Family Time Capsules
“I am giving you a gift that I want you to fill with memories. Then, one day years in the future, I want you to destroy it.” Those are the instructions for the time capsule I have given family and friends.
Unlike a traditional time capsule that you bury in the ground or under a building to dig up decades in the future, this is one that you add to year over year. I have designed a one-way mail slot where you can put in memories that, year over year, will build up and one day long in the future you will need to cut open destroying my delicate joinery.
The stack of memories are is in chronological order as you add them one at a time. In our family we put in our annual Christmas letters, and notes we write on birthdays or anniversaries. I put in the eulogy I gave for my dad. Every New Year’s Eve we do predictions with some friends. Those go in there as well.
The boxes are always finely made, always made of wood, sometimes some veneer, and assembled with rabbets, mitres, dadoes, half lap joints or whatever draws my fancy.
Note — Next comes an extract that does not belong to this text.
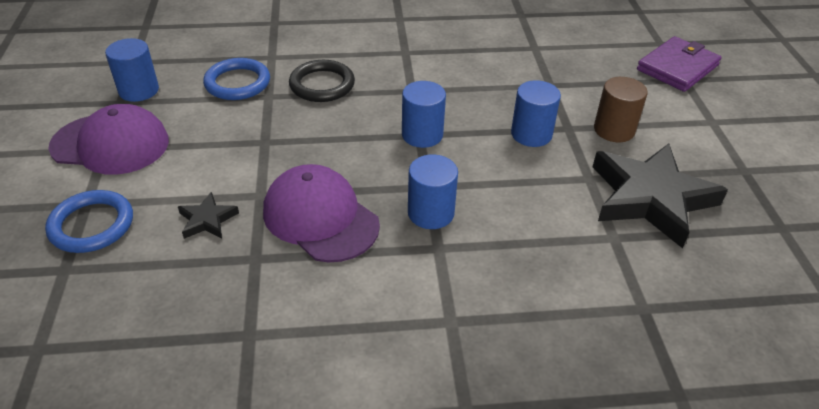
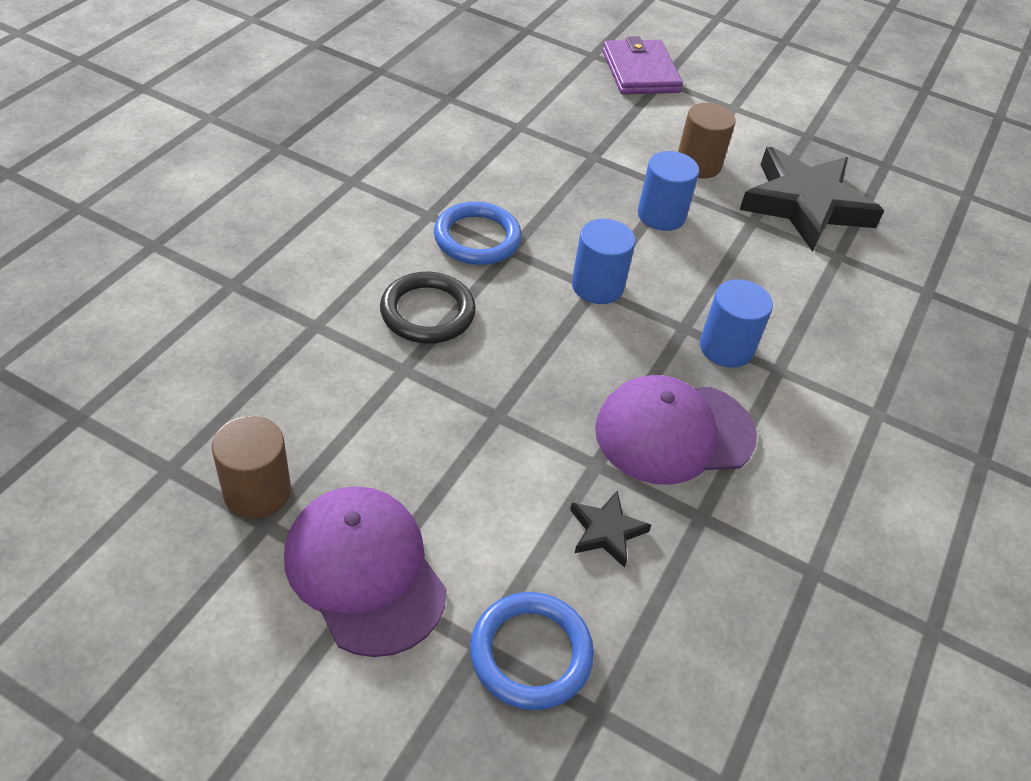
camera: 60 degrees left, 5 degrees up
(110, 144) = (365, 571): purple cap -> purple cap turned 75 degrees counterclockwise
(139, 90) = (257, 491): blue cylinder -> brown cylinder
(237, 83) = (345, 384): blue ring -> blue ring (477, 238)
I like to make them with contrasting woods to show off the shape as well as openings and gaps so you can see the memories stack up and become an archive of your family.
For some of the more recent ones for weddings or new babies I have included writing prompts (best memory of your fiancee, how did they propose, What are you looking forward to most… What is the child’s name, boy or girl?) so there is a starting point.
This is the kind of thing I wish I could commercialize. But making them one at a time in my home shop takes hours. Most of that is on me. I can’t just slap together a wooden box and nail it together. The process and results are important to me. The last one I made with veneered wood took over 10 hours with probably $50 in material. At my “shop rate” of 150 an hour I don’t think it is worth $1550. Maybe if I had a full shop with a table saw, lots of clamps and a router table I could make them in an hour or so. Then maybe charging $150 would make sense. Until then I’ll keep making them one at a time.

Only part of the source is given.